Moscow clarifies Putin’s nuclear warning
Moscow is not making nuclear threats against anyone, but urges the West to refrain from interfering in Russia’s military offensive in Ukraine, Deputy Foreign Minister Sergey Ryabkov said on Friday.
In a video address at a conference marking the 60th anniversary of the Cuban Missile Crisis, Ryabkov said Moscow had noticed “Washington’s painful reaction” to Russia placing its nuclear arsenal on high combat alert in February.
“We explain that we do not threaten anyone with nuclear weapons,” Ryabkov said, referring to Russia’s military doctrine, which provides for the use of the nuclear arsenal in self-defense when there is an existential threat to the state.
At the same time, Ryabkov said, Russia was warning the West that there are “risks” to its interference in Ukraine and it “strongly urges” the US “to avoid a situation that could lead to a direct military clash with Russia.”
Ryabkov also accused Washington of deliberately “lowering the nuclear threshold,” and of “implementing a destabilizing program to modernize its nuclear potential.”
Russian President Vladimir Putin ordered the country’s ground units equipped with intercontinental ballistic missiles, as well as vessels from the Northern and Pacific Fleets, on high combat alert.

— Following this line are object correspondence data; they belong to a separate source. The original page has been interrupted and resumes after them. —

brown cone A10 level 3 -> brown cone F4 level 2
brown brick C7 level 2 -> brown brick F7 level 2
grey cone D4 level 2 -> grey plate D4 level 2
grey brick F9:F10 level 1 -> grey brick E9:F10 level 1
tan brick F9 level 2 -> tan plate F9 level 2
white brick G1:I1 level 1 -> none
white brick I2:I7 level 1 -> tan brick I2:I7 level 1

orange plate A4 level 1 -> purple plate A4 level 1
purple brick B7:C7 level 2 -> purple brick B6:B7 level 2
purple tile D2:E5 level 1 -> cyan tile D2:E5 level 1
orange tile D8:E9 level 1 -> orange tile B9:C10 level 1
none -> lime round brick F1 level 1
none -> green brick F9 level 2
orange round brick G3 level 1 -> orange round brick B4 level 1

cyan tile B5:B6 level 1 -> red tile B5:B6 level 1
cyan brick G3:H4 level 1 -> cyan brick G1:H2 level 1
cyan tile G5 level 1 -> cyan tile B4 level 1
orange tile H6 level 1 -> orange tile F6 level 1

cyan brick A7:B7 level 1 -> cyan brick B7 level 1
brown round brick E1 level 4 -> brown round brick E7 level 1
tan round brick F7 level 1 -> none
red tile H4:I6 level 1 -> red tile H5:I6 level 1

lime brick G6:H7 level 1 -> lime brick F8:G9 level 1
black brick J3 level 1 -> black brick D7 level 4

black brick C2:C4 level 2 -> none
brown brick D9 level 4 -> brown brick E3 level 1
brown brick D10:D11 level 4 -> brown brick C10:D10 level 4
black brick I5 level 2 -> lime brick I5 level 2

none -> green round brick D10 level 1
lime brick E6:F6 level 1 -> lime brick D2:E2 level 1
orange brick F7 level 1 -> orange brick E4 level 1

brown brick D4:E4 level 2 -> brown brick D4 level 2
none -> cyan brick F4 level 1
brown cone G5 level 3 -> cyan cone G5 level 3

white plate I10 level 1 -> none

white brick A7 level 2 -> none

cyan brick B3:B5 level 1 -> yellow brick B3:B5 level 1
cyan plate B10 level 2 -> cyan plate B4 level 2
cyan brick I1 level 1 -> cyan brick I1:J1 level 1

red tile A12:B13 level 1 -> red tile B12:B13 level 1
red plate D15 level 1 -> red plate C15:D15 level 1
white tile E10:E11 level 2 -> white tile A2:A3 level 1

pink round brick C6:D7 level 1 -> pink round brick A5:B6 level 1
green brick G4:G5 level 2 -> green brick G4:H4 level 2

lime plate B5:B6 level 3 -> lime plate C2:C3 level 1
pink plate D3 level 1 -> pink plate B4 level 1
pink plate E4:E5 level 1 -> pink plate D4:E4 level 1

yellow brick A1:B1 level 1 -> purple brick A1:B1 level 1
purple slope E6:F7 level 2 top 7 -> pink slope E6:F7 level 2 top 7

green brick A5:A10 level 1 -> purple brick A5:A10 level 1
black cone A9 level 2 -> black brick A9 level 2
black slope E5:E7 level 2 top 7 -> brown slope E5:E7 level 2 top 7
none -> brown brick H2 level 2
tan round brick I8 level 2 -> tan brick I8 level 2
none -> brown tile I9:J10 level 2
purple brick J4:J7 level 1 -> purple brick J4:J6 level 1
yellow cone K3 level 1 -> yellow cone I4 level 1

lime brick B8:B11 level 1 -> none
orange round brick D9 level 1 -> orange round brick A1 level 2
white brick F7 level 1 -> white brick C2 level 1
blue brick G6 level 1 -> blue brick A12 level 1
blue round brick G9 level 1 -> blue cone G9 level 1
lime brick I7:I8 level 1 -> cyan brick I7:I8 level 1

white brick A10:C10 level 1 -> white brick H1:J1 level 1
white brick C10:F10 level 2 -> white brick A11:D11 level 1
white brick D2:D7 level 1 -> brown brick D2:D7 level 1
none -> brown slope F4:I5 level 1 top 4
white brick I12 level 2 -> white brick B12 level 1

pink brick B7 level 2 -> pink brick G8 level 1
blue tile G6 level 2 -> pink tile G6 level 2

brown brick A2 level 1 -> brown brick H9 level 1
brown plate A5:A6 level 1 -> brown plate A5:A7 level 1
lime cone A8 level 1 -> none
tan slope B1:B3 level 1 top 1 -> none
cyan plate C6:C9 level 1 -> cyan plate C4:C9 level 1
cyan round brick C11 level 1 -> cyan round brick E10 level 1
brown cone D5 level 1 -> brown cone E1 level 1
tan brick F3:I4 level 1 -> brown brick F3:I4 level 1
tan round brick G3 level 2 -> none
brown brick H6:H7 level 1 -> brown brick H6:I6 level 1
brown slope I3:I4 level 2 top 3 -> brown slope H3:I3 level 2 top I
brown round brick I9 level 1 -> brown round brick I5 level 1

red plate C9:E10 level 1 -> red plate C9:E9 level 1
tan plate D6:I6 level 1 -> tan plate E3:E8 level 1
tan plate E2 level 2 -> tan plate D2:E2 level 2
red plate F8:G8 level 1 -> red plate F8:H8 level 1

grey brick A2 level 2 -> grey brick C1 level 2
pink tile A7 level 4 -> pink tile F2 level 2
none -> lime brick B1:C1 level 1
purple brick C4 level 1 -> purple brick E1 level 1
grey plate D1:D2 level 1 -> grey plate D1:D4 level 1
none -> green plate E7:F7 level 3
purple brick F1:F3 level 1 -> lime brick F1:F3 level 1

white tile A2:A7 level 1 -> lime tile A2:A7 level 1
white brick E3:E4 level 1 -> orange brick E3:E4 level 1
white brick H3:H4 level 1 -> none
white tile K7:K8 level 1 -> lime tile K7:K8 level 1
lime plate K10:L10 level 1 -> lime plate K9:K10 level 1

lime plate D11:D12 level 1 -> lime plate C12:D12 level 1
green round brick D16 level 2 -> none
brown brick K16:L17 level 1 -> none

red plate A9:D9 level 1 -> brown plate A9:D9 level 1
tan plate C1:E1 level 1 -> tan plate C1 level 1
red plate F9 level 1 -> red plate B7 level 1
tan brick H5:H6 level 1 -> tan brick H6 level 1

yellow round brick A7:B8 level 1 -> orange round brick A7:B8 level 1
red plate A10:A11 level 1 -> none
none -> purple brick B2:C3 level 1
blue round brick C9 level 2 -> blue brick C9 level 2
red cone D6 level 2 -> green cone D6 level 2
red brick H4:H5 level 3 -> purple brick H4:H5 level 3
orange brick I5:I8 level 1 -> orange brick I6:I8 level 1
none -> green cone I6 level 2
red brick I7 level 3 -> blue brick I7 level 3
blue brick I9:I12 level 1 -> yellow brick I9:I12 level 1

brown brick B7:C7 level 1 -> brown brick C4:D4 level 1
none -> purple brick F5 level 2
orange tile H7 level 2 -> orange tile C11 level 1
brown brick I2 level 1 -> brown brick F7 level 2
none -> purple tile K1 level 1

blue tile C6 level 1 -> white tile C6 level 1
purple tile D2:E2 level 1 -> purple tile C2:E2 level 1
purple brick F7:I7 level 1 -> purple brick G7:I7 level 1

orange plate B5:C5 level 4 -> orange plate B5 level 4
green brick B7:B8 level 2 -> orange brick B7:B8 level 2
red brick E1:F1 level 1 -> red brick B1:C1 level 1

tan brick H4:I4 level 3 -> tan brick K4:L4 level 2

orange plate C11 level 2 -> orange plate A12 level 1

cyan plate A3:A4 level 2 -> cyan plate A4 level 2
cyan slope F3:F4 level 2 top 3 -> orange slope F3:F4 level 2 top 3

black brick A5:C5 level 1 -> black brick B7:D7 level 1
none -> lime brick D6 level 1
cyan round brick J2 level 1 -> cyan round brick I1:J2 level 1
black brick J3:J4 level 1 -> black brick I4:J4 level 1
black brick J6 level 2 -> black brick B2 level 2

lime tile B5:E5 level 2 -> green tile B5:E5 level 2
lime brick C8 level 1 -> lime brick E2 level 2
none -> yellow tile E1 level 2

He linked the decision to the “illegitimate sanctions” on Moscow and “aggressive statements” by US and EU officials. In turn, the White House accused Putin of “manufacturing threats that don’t exist in order to justify further aggression.”
On Wednesday, Putin announced the partial mobilization of reservists and claimed the country is now fighting “the entire Western military machine” in Ukraine.
US President Joe Biden condemned the Russian leader’s remarks. In a UN General Assembly address – which was quickly rewritten after Putin’s speech, according to Politico – the American leader accused his Russian counterpart of “making irresponsible nuclear threats to use nuclear weapons.”